3.守られた結果(ダニエル書 6章19~27節)
王様にとってその夜はとても長く感じたでしょう。ダニエルはどうなっただろうか、ライオンの穴の中で、ダニエルはかみ裂かれ、死んでしまったのではないか、と気が気でなかったでしょう。王様は夜が明けるとすぐにライオンの穴へ行きました。19~20節をお読みします。この呼びかけに、答える声はあったでしょうか?21~22節をお読みします。なんと、ダニエルは生きていました。何の傷もありませんでした。「彼が神に信頼していたからである」(23節)というのがその理由です。神様は、危険や困難の中でダニエルが神様に信頼し続けられるように、守ってくださいました。本当に不思議なことですが、ダニエルはライオンの穴の中で無傷だったのです。
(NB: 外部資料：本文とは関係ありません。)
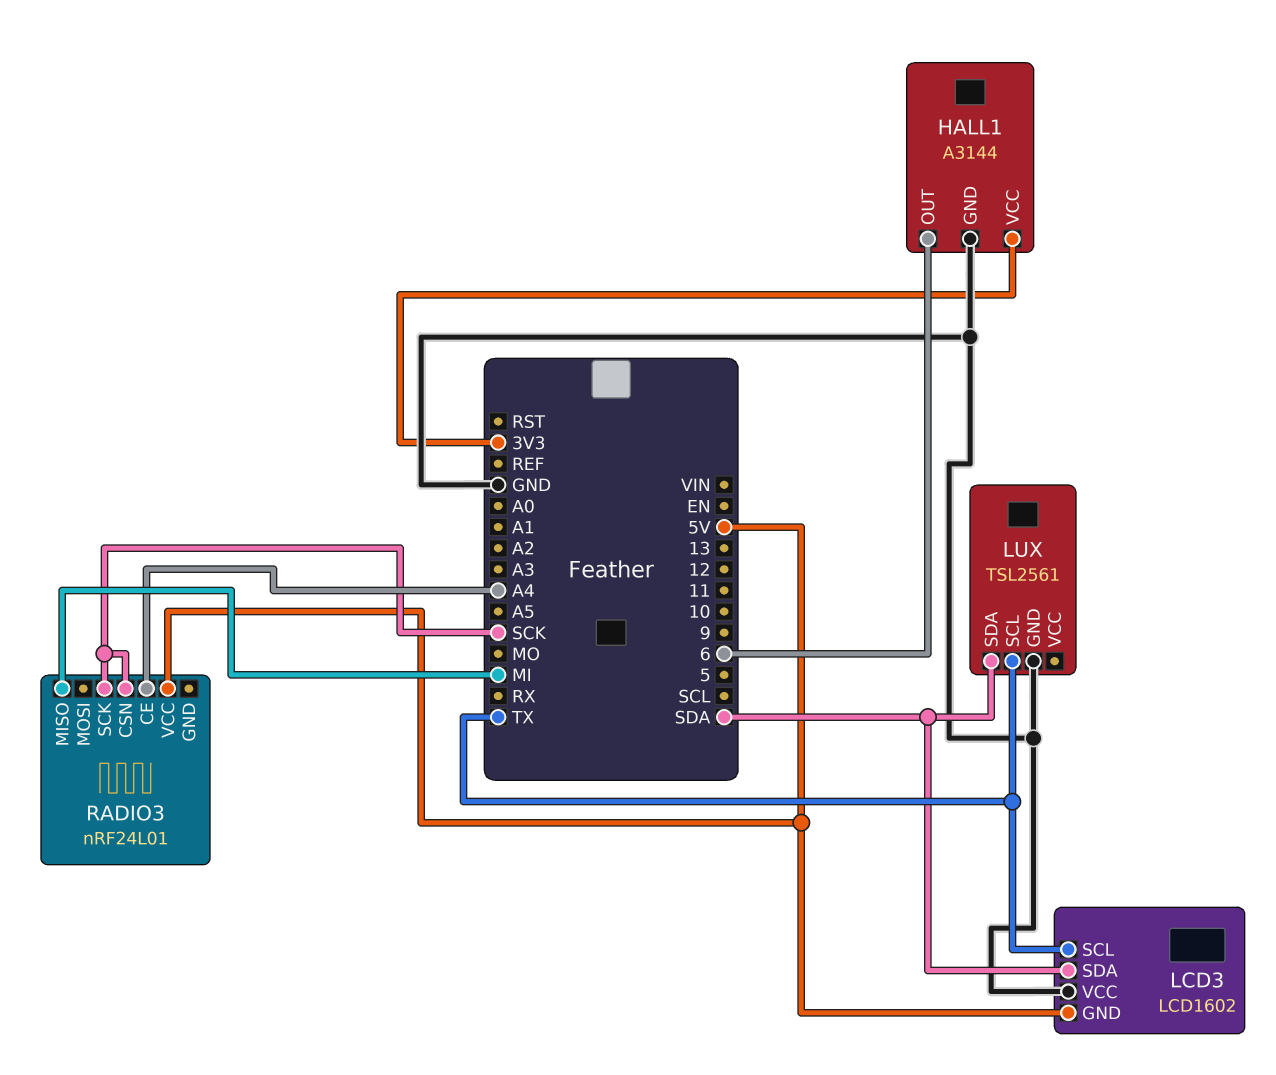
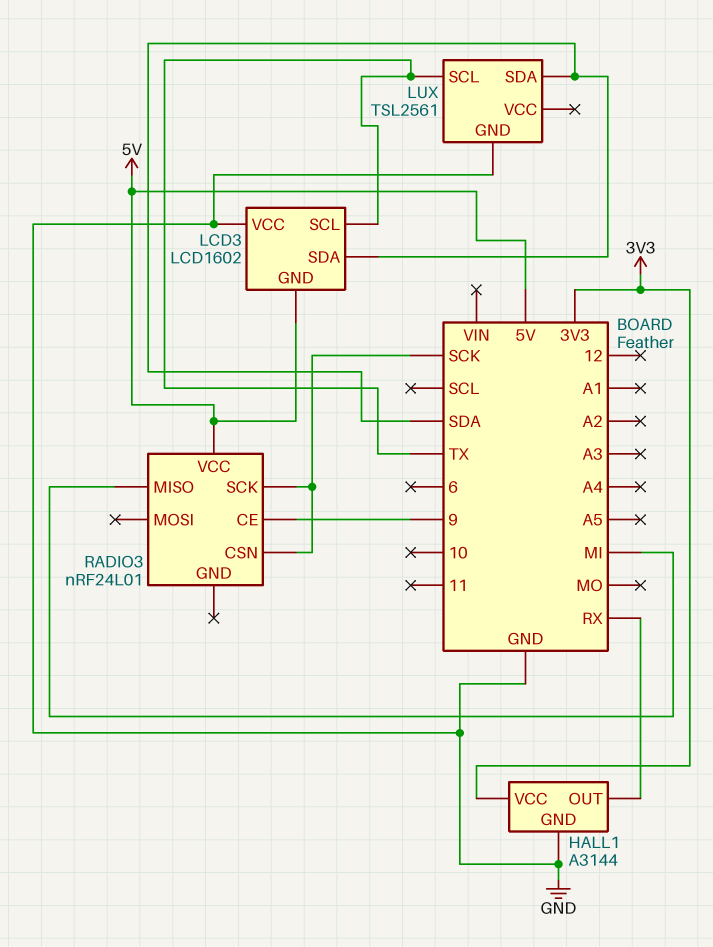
HALL1 pin OUT: 6 -> RX
RADIO3 pin CE: A4 -> 9

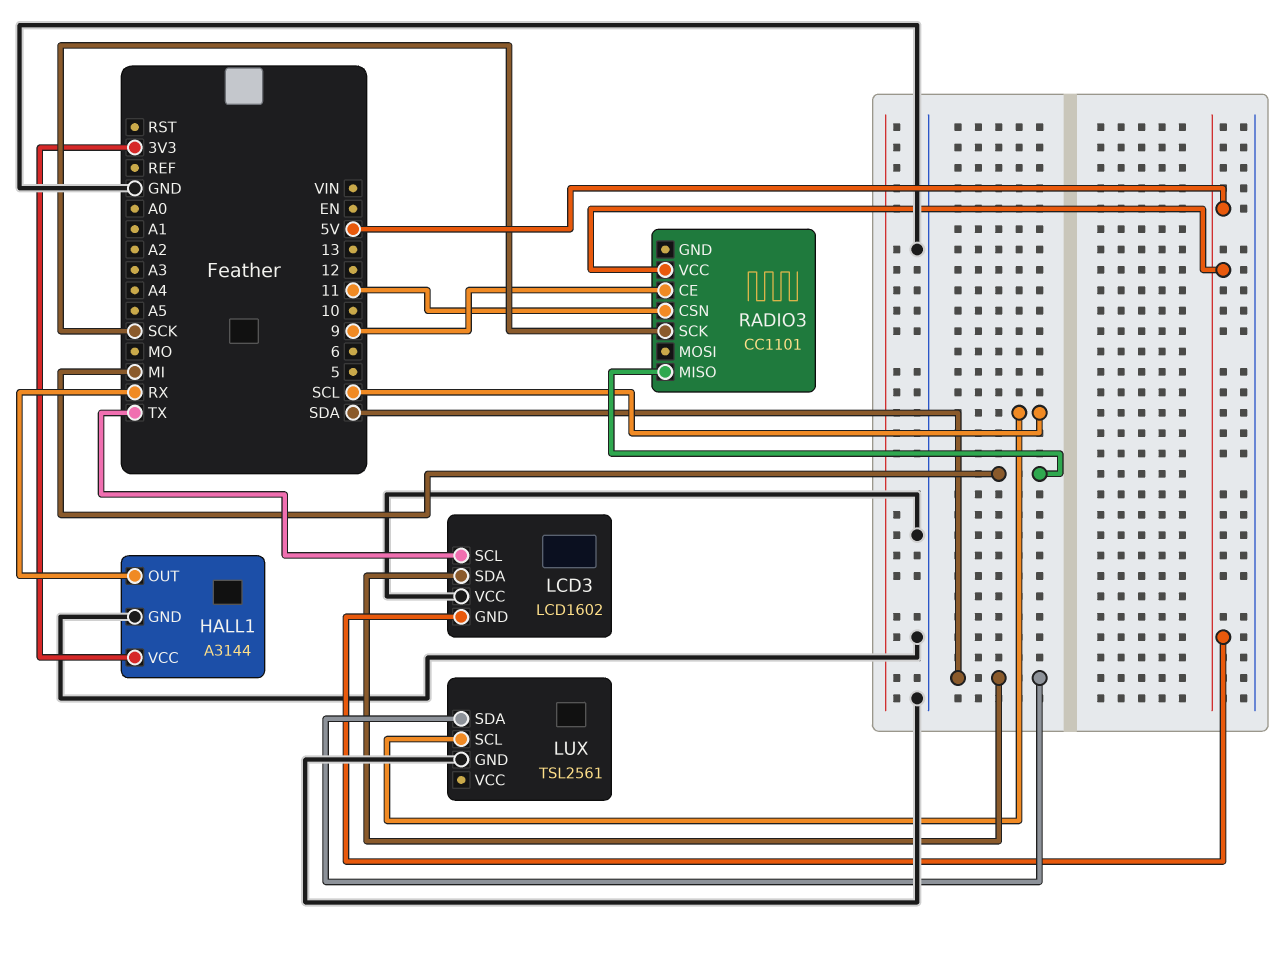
LUX pin SCL: TX -> SCL
RADIO3: nRF24L01 -> CC1101
RADIO3 pin CSN: SCK -> 11

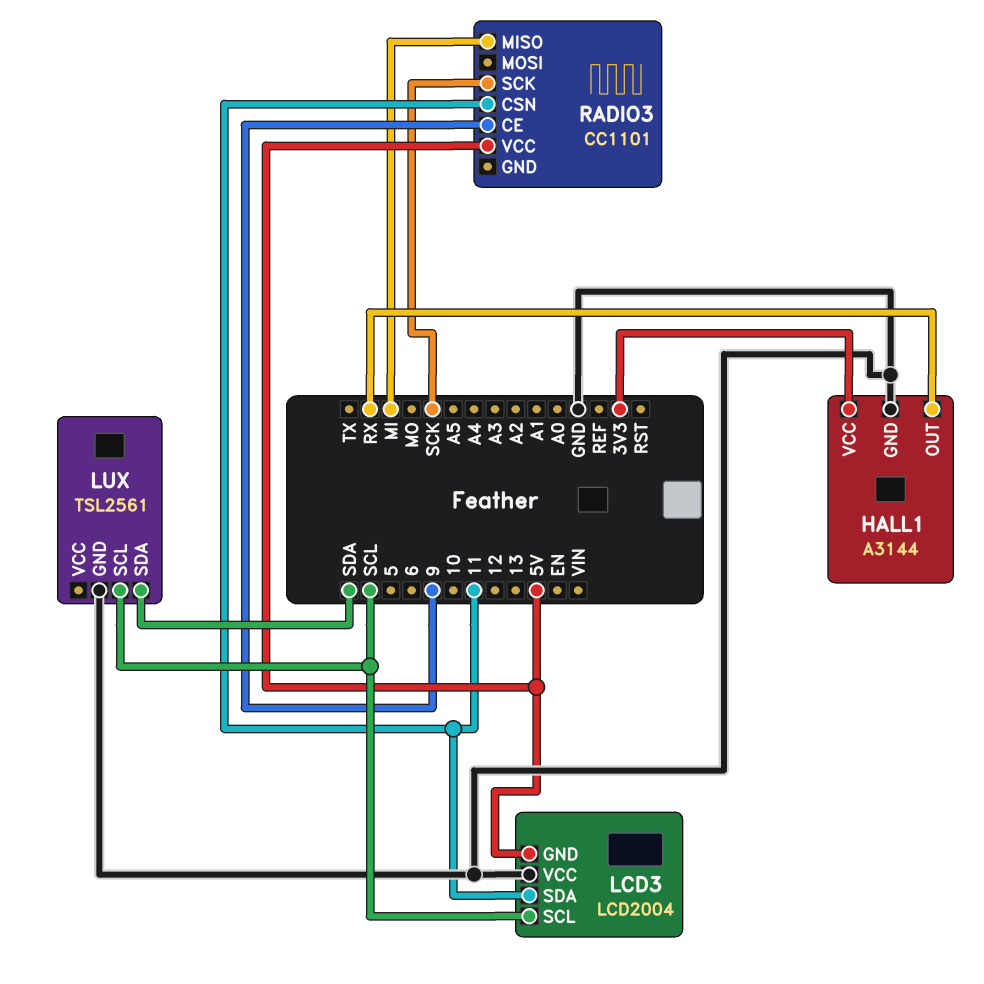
LCD3: LCD1602 -> LCD2004
LCD3 pin SCL: TX -> SCL
LCD3 pin SDA: SDA -> 11

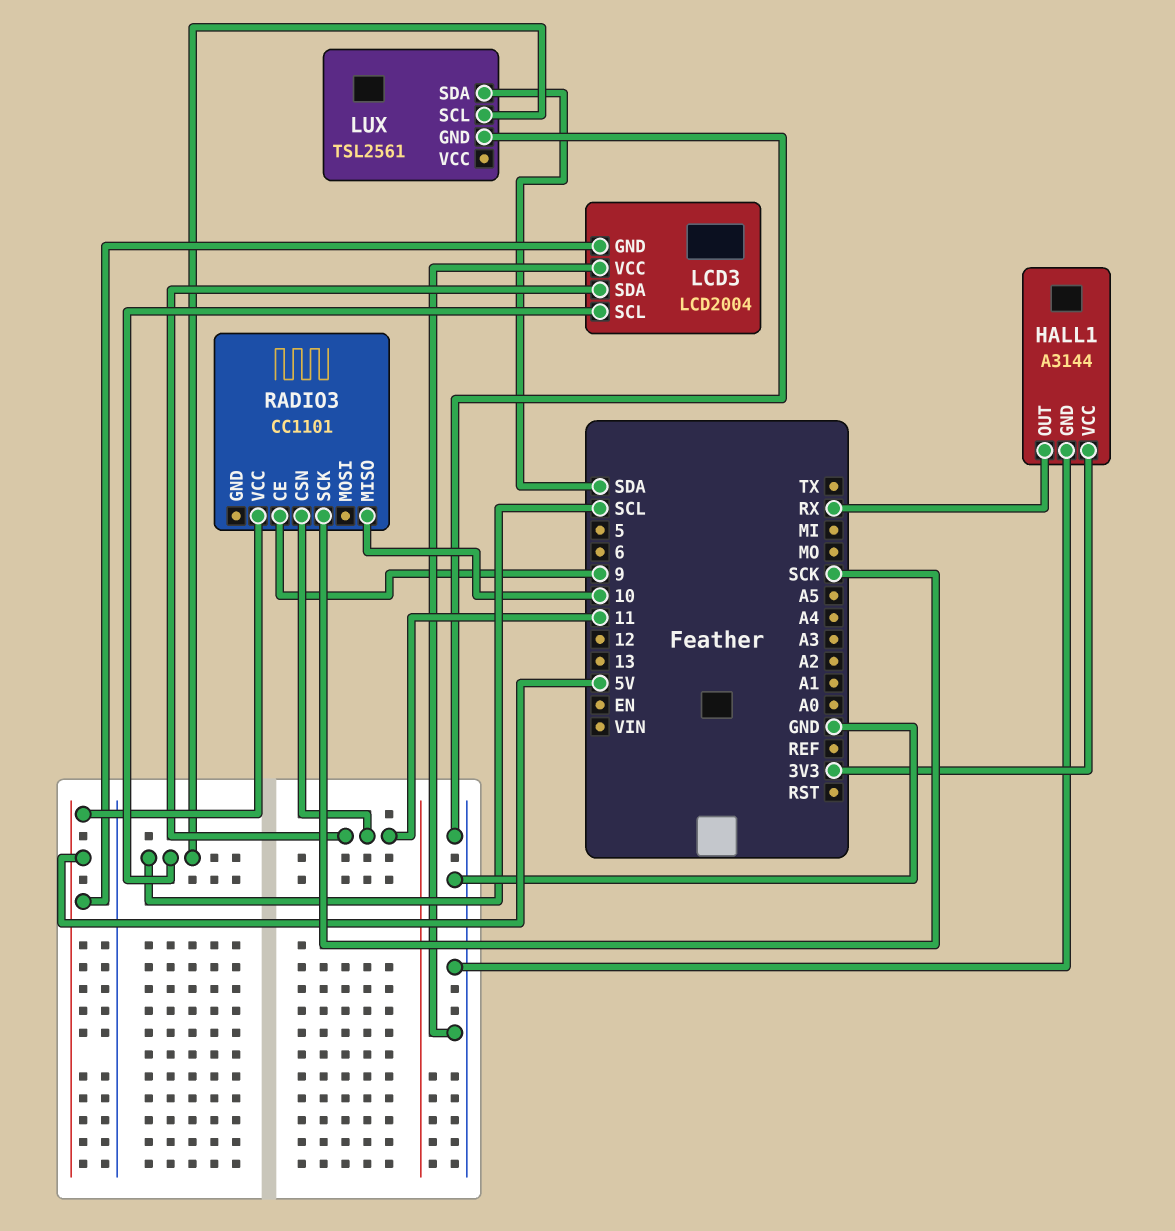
RADIO3 pin MISO: MI -> 10

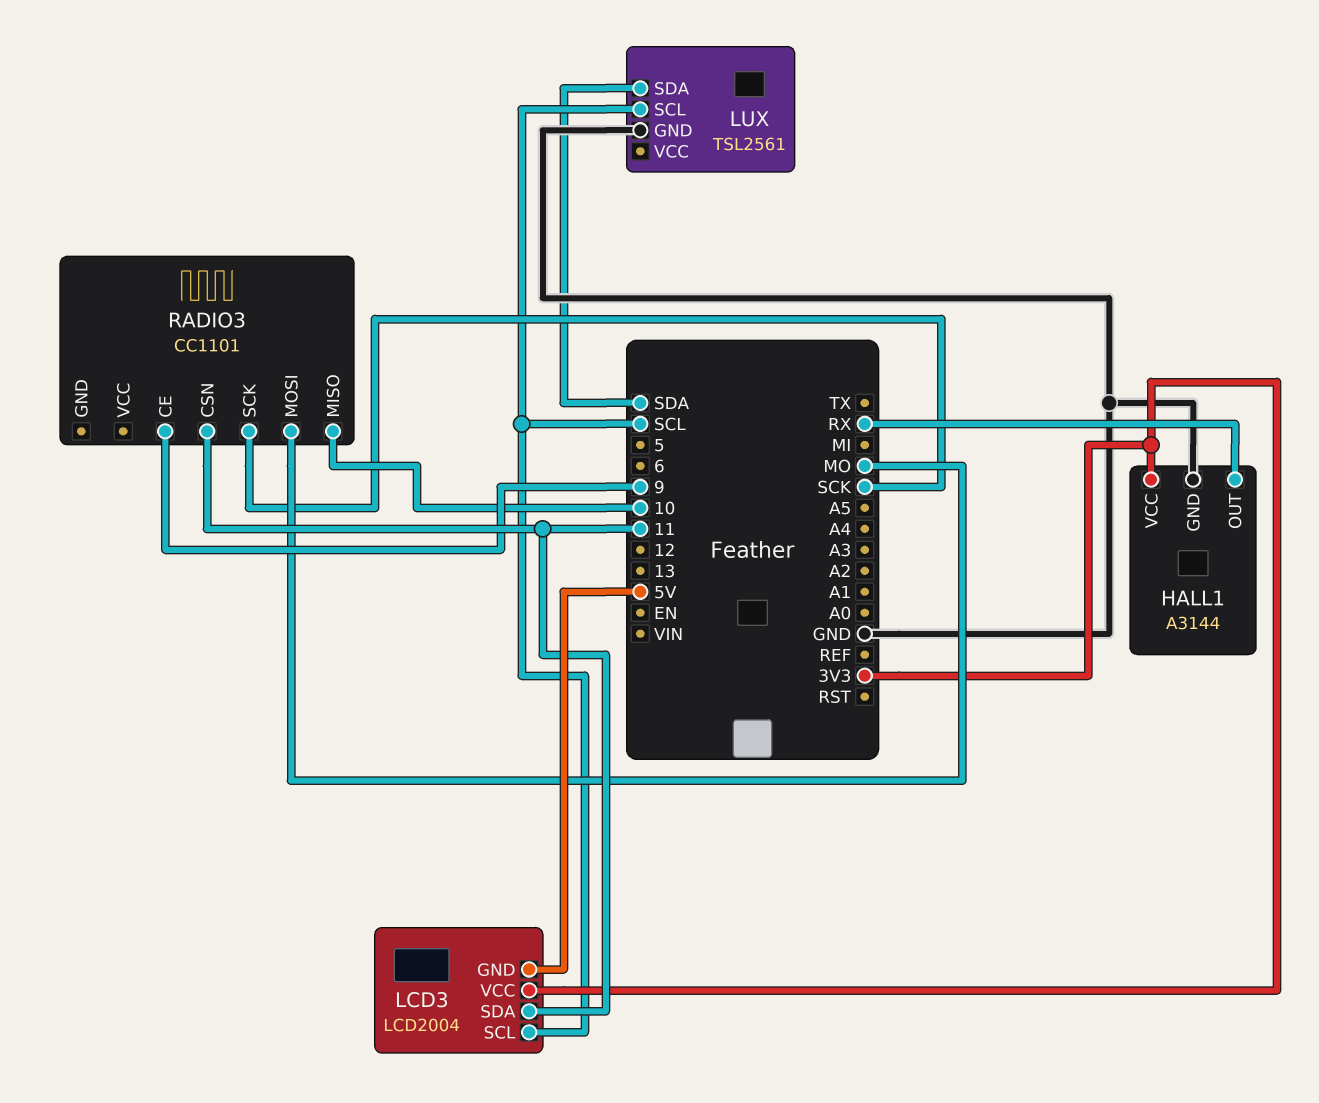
LCD3 pin VCC: GND -> 3V3
RADIO3 pin MOSI: none -> MO
RADIO3 pin VCC: 5V -> none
そして、王様は、ダニエルが信じる神様に対して「この方こそ生ける神、永遠におられる方」(26節)と言ったのでした。
この結果、ダニエルを守られた神様はすばらしいと、神様の栄光があらわされ、王様もこのお方こそが生きておられる神様だとあがめたのでした。
Ⅲ.むすび
ダニエルが経験したことは単なる昔話ではありません。「祈る人の危機」は今もあります。それは、迫害かもしれませんし、神様を中心として導かれる生活から少しずつ離れさせて自分の考えを基準とする生活にしてしまう誘惑かもしれません。そのような危険や困難の中で、どうしたら神様に信頼し続けられるか?私はイエス様のことばを思い起こしました。ルカ9:23をお読みします。「だれでもわたしについて来たいと思うなら」とあります。強制ではなく、招きです。私のために十字架で死んでくださったイエス様になら、私はついて行きたい。その人は「自分を捨て、日々自分の十字架を負って」とあります。イエス様よりも自分を優先する思いを捨てる。自分の十字架を負うとは死刑になることです。必要ならイエス様のために死ぬことです。洗礼を受ける時に神様に誓ったのはそのことです。日々、一日一日、そのようであればイエス様について行けます。自分のために十字架で死んでくださったイエス様のためなら、そうできるのではありませんか。